How the Wealthiest Americans Enrich Themselves at Government Expense (And Stick You with the Bill)"
* Link to video, transcripts of video, audio, etc.

Subprime Mortgage Crisis Causing African Americans to Experience Greatest Loss of Wealth in Modern U.S. History.
* Link to video, transcripts of video, audio, etc.

Yah, yep… I smell trouble… yep, I smell it.

Been smellin' it for quite a while, but it's getting stinkier and stinkier. Haven't even passed the dead skunk on the highway yet…

ConsideredOpinion came in with a balanced and knowledgeable analysis:

… Secondly – the impact of realignments will be felt unevenly across the economy. The super-rich will, by in large, remain insulated from these changes. The highly-educated (with marketable skills) will remain the most globally competitive, and barring labor movement restrictions should compete evenly against the best anywhere in the world for any currency. If the realignments can be 'dialed in' slowly enough, skilled industrial laborers should do better in the US … but I don't care to think what this will mean for unions and the ILO. …

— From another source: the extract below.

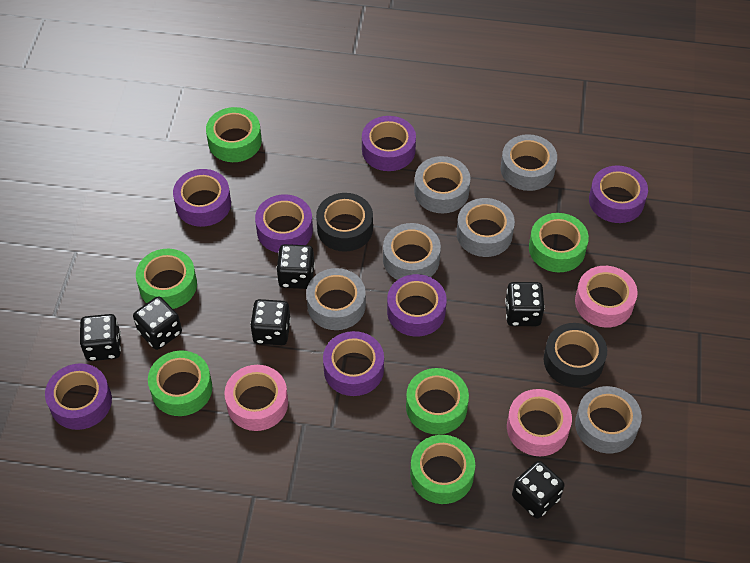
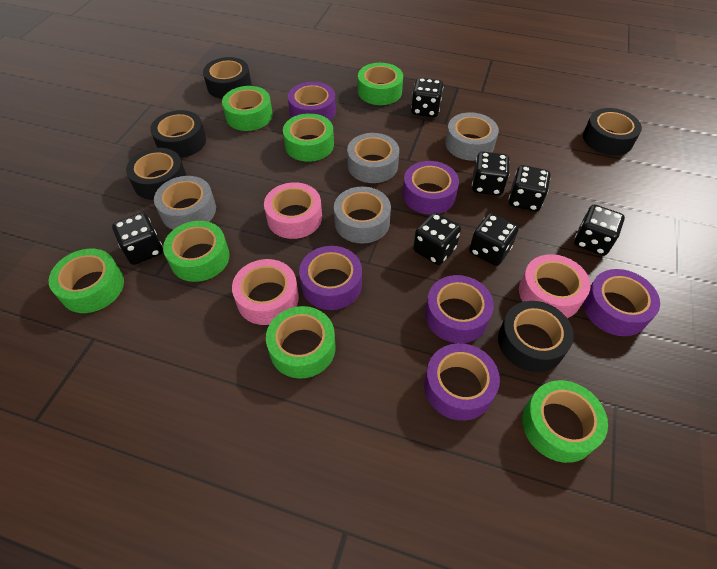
black dice: 6 -> 7
black tape: 2 -> 5
green tape: 6 -> 7
grey tape: 6 -> 4
purple tape: 7 -> 6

Then Zuzu weighed in, and became the most prominent commenter in that thread. He's something of a monetarist, which is okay; monetarists are good on the consequences of grossly inflating the currency.

it's like nobody has ever been through a recession before… All this fear mongering is getting a little out of control.

I know people love their anecdotal evidence, especially in an economic discussion. But the concern here is pretty straightforward. From about 2001 – current the United States has funded a comprehensive restructuring of domestic government agencies (i.e. Homeland Security) with new and far-reaching "anti-terrorism" programs (e.g. Federal subsidy of enlarged state and local police, USVISIT, etc.), funded an invasion and ongoing active occupation of Iraq (at a cost of about $1 billion per month), while at the same time cutting taxes, and in September 2007 Congress raised the debt ceiling $9.815 trillion. The U.S. Government went from an ostensibly balanced budget in 1999, to a mind-boggling increase in spending, while at the same time collecting less revenue (i.e. taxes). How do they afford it? They increase the supply of money and credit through the Federal Reserve. This is a stealth tax. By debasing the fiat currency of the dollar, they spend the new dollars on the military-industrial complex to "keep us safe"*, which dilutes the value of the dollars we save in our bank accounts (or that we negotiated with our employers to earn in our paychecks), but all of the other goods and services are still just as scarce, so more dollars are needed for the same value to exchange for them, which is inflation.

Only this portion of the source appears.